Im März 1981 wanderte der Kevelaerer Bundestagsabgeordnete Helmut Esters nach Kleve ab. Er hatte die SPD-Fraktion im Stadtrat Kevelaer geführt, die nun Winfried Janssen übernahm, und sollte Chef des SPD-Unterbezirks in der Kreisstadt werden. Auch der Vorsitzende des CDU-Stadtverbands Kevelaer, > Peter Roosen, war auf dem Sprung in die Kreispolitik.
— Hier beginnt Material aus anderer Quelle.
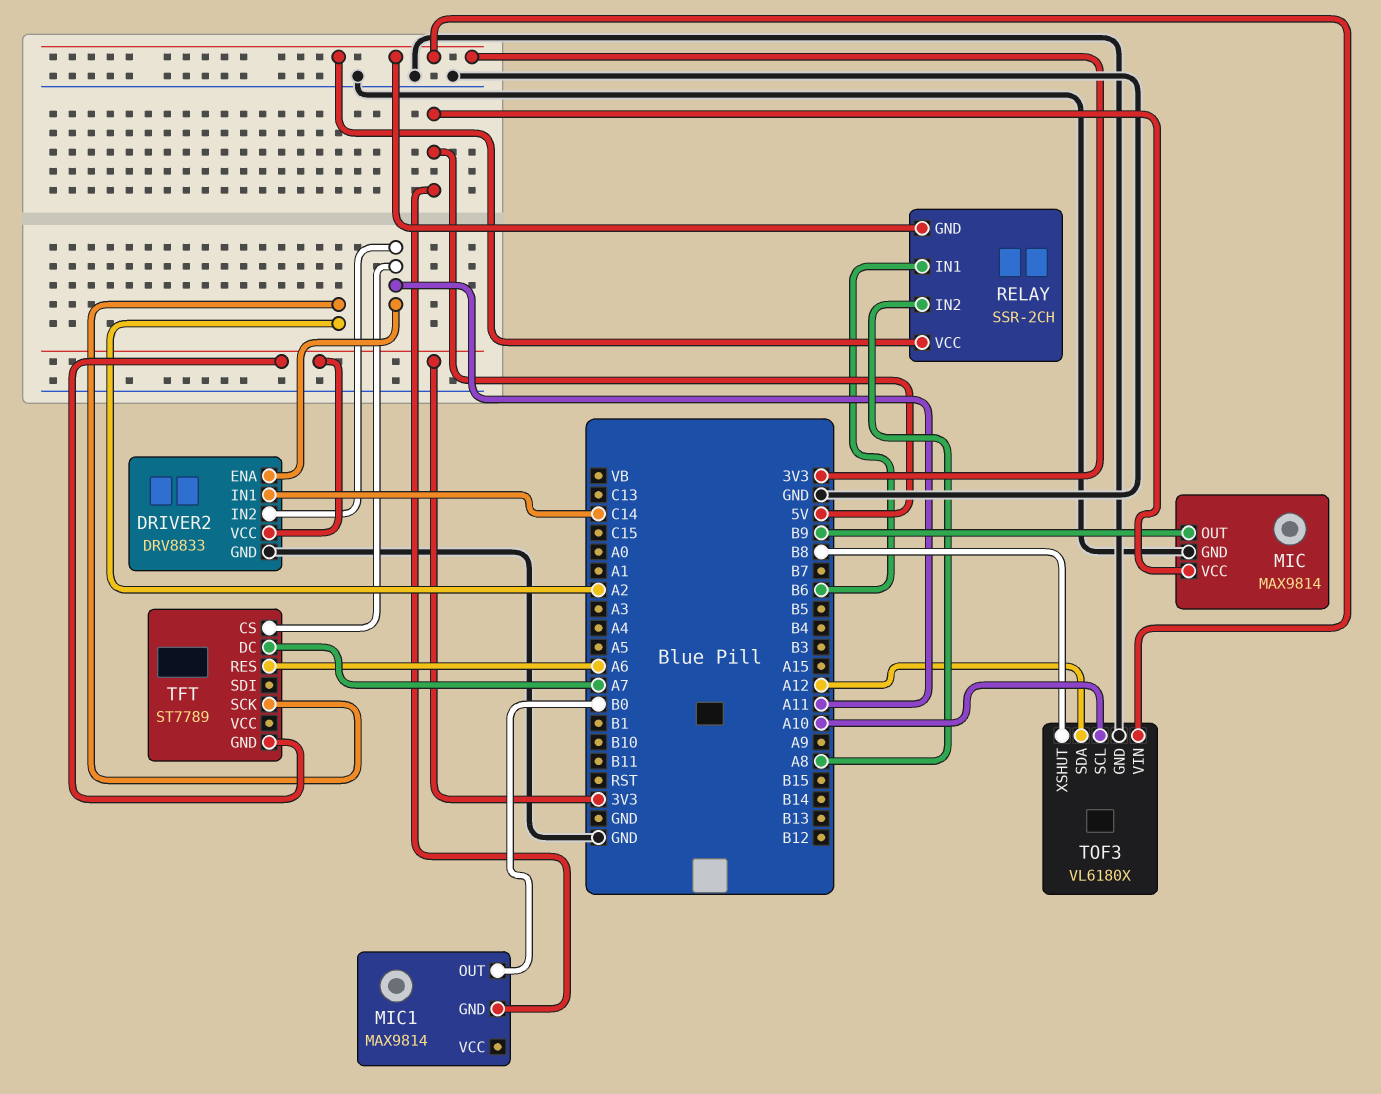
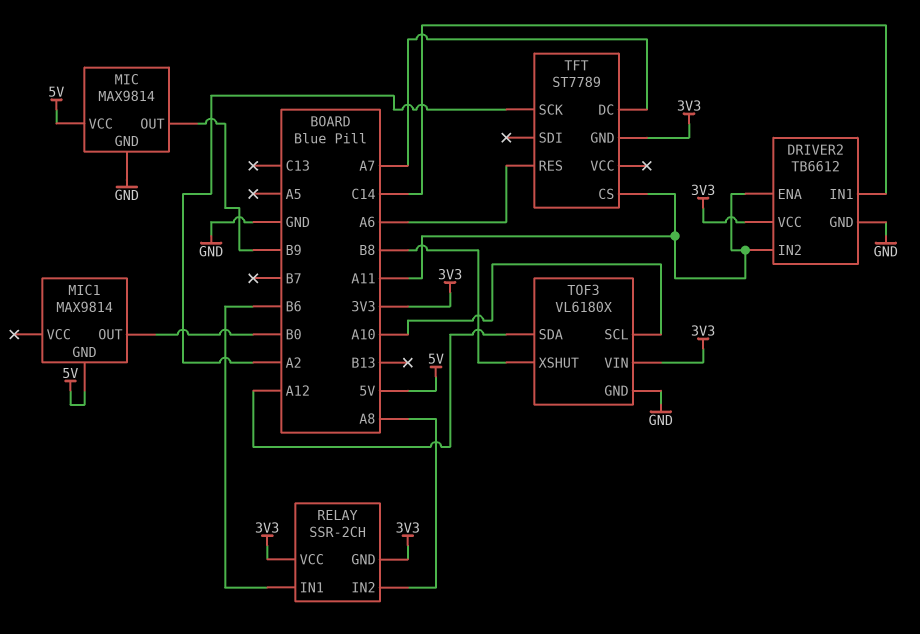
DRIVER2: DRV8833 -> TB6612

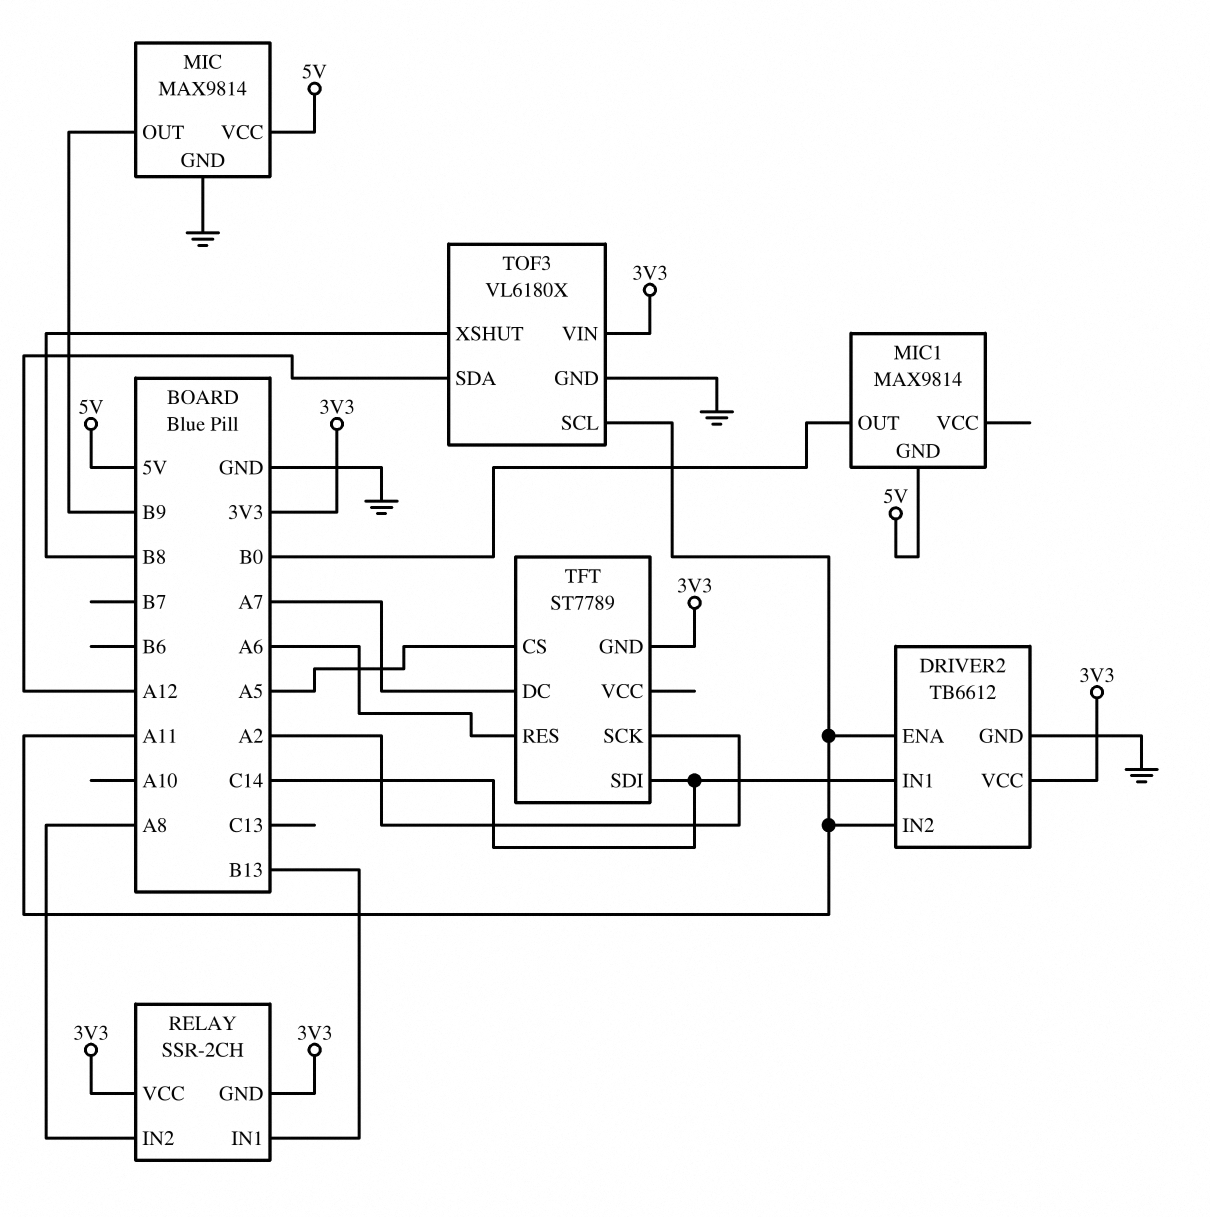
RELAY pin IN1: B6 -> B13
TFT pin CS: A11 -> A5
TFT pin SDI: none -> C14
TOF3 pin SCL: A10 -> A11

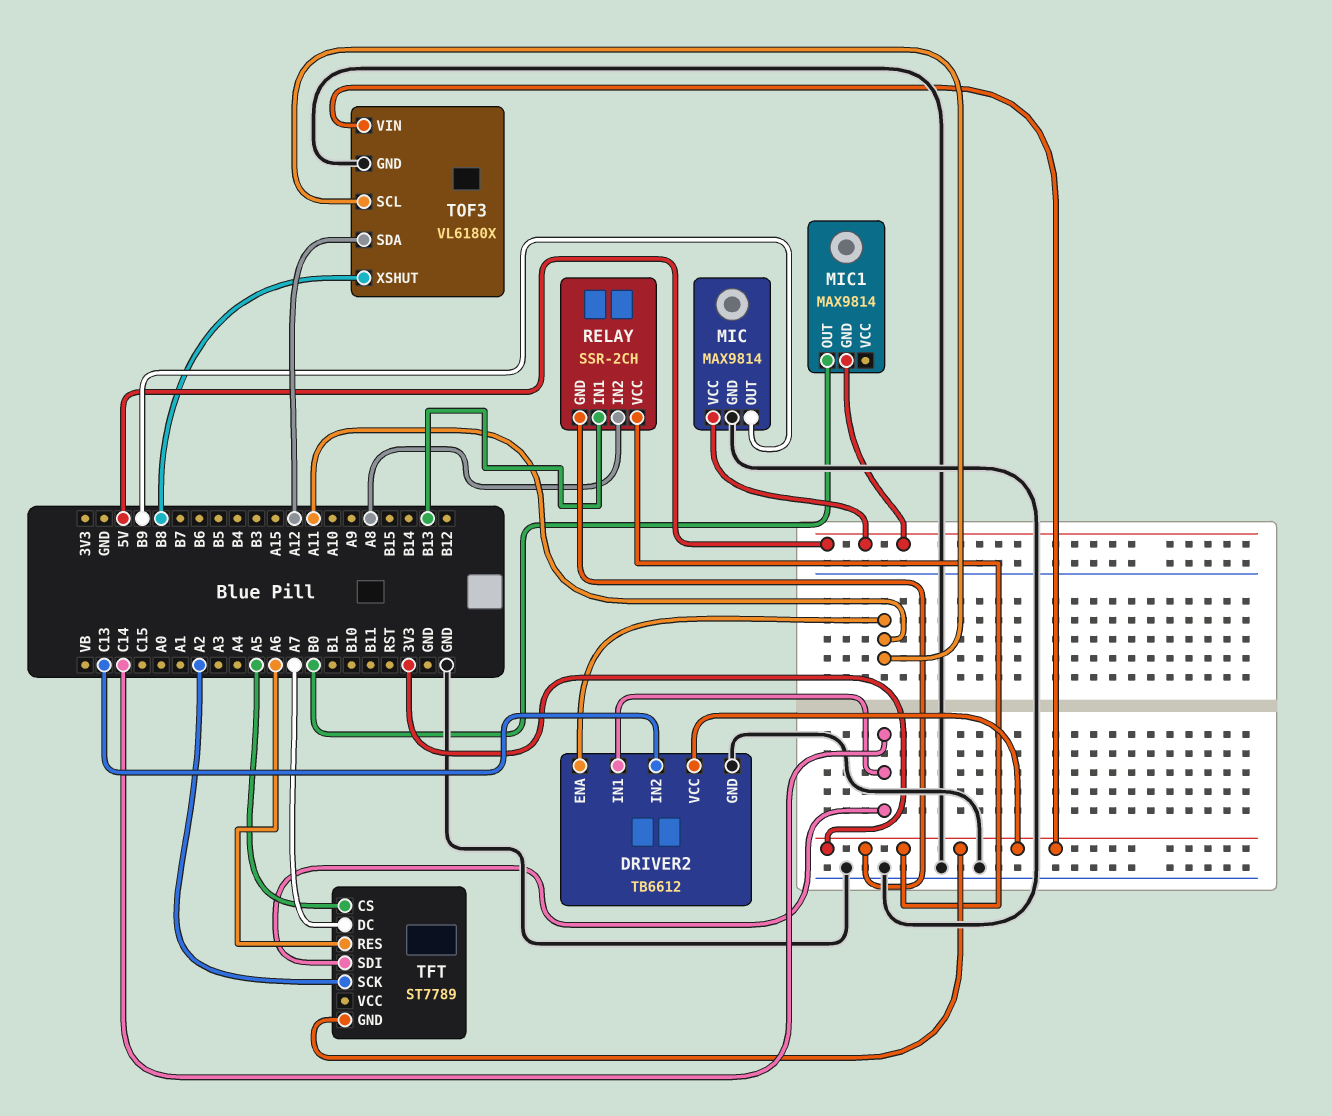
DRIVER2 pin IN2: A11 -> C13

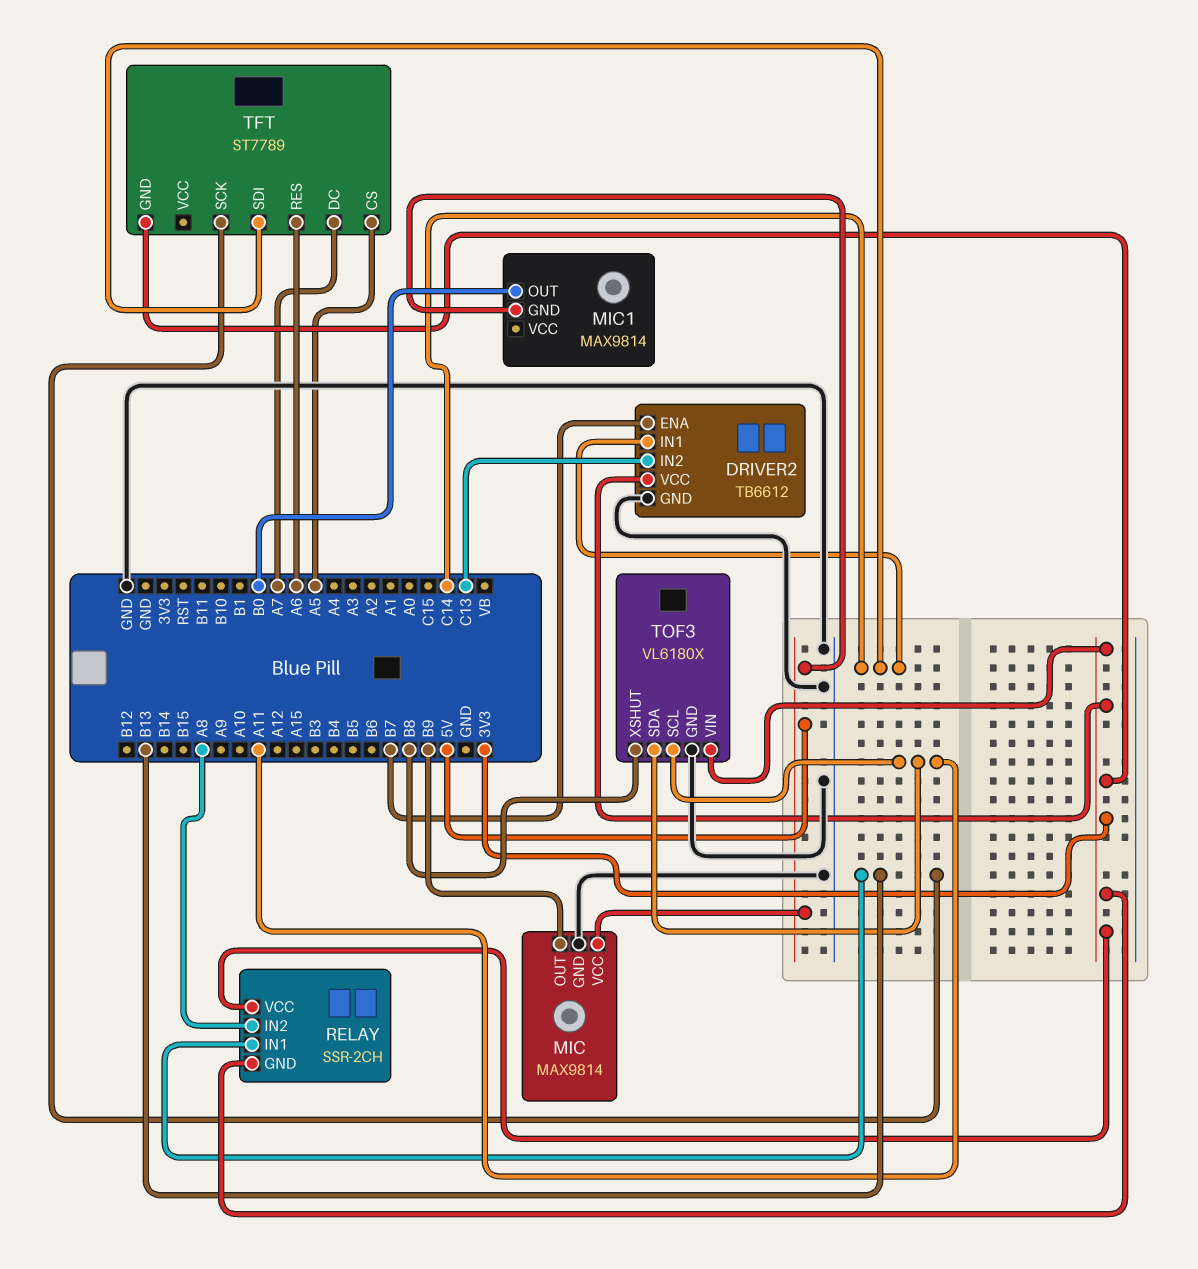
DRIVER2 pin ENA: A11 -> B7
TFT pin SCK: A2 -> B13
TOF3 pin SDA: A12 -> A11

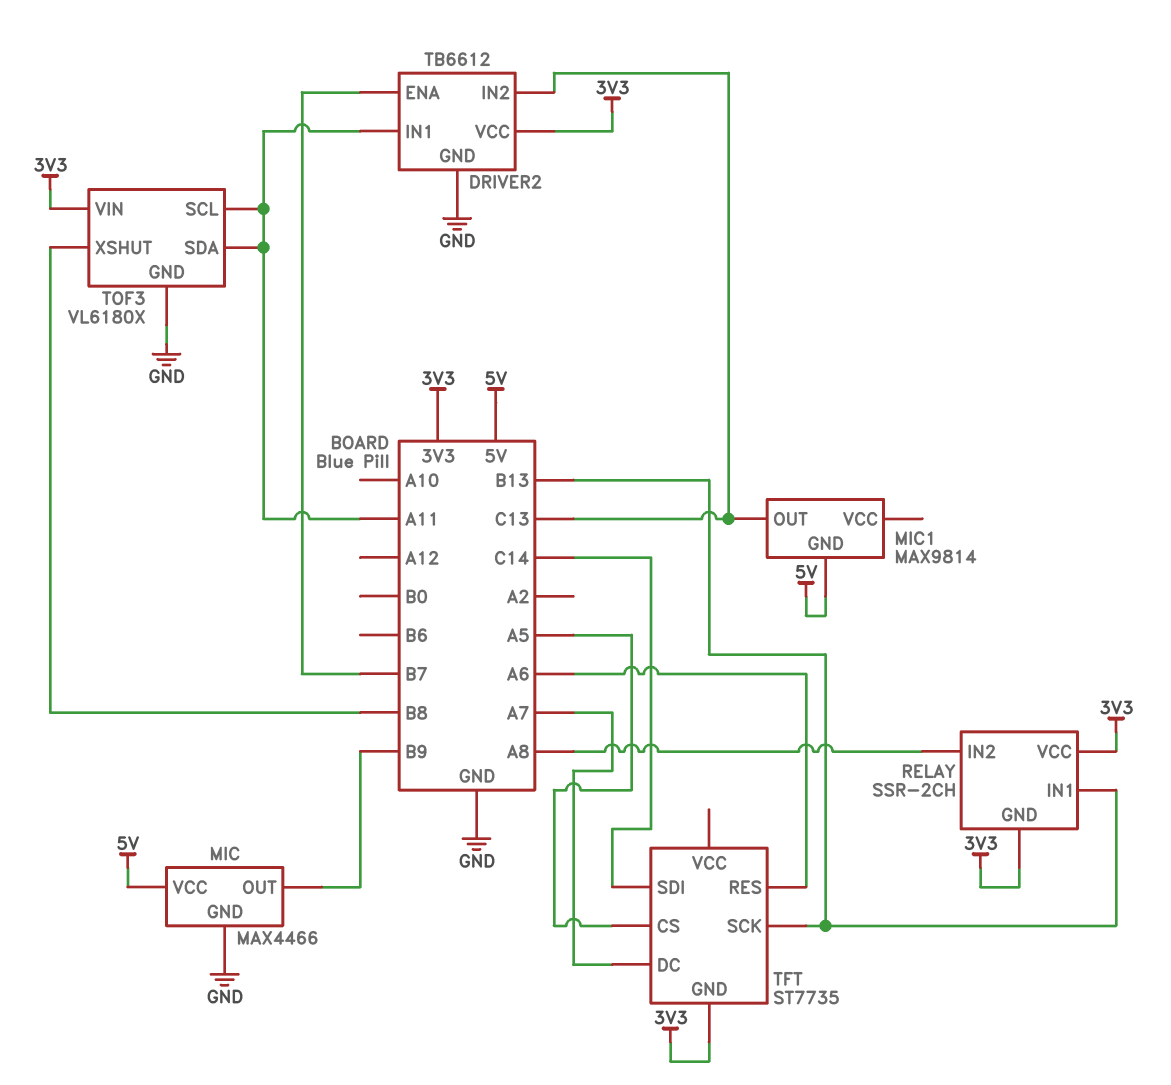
DRIVER2 pin IN1: C14 -> A11
MIC: MAX9814 -> MAX4466
MIC1 pin OUT: B0 -> C13
TFT: ST7789 -> ST7735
Er hatte sich schon im Februar zum stellvertretenden Kreisvorsitzenden wählen lassen - an der Seite von > Heinz Seesing, der > Hans Pickers als CDU-Kreisparteichef abgelöst hatte.
Und noch ein Kevelaerer Politiker, der fern der Heimat für Schlagzeilen sorgte, beschäftigte uns in den KB-Zeitungsspalten: > Dr. Jochen van Aerssen, zur Zeit noch Bundestagsabgeordneter der CDU, hatte sich zum Verdruss seiner sich vernachlässigt fühlenden Basis im Wahlkreis der Weltpolitik zugewandt und war auf örtlichen Terminen kaum noch präsent. Ich griff die sich immer mehr zuspitzende Kritik an dem Abgeordenten, der auf Parteiveranstaltungen im Kreis Kleve fast immer mit „Herr Dr. van Aeerssen lässt sich entschuldigen“ begrüßt werden musste, auf und brachte - anlässlich einer China-Reise des Kevelaerers - in der KB-Ausgabe vom 9. Oktober 1981 einen Kommentar, der mit „Unser Mann in China“ überschrieben war. Die Überschrift sollte zum geflügelten Wort werden.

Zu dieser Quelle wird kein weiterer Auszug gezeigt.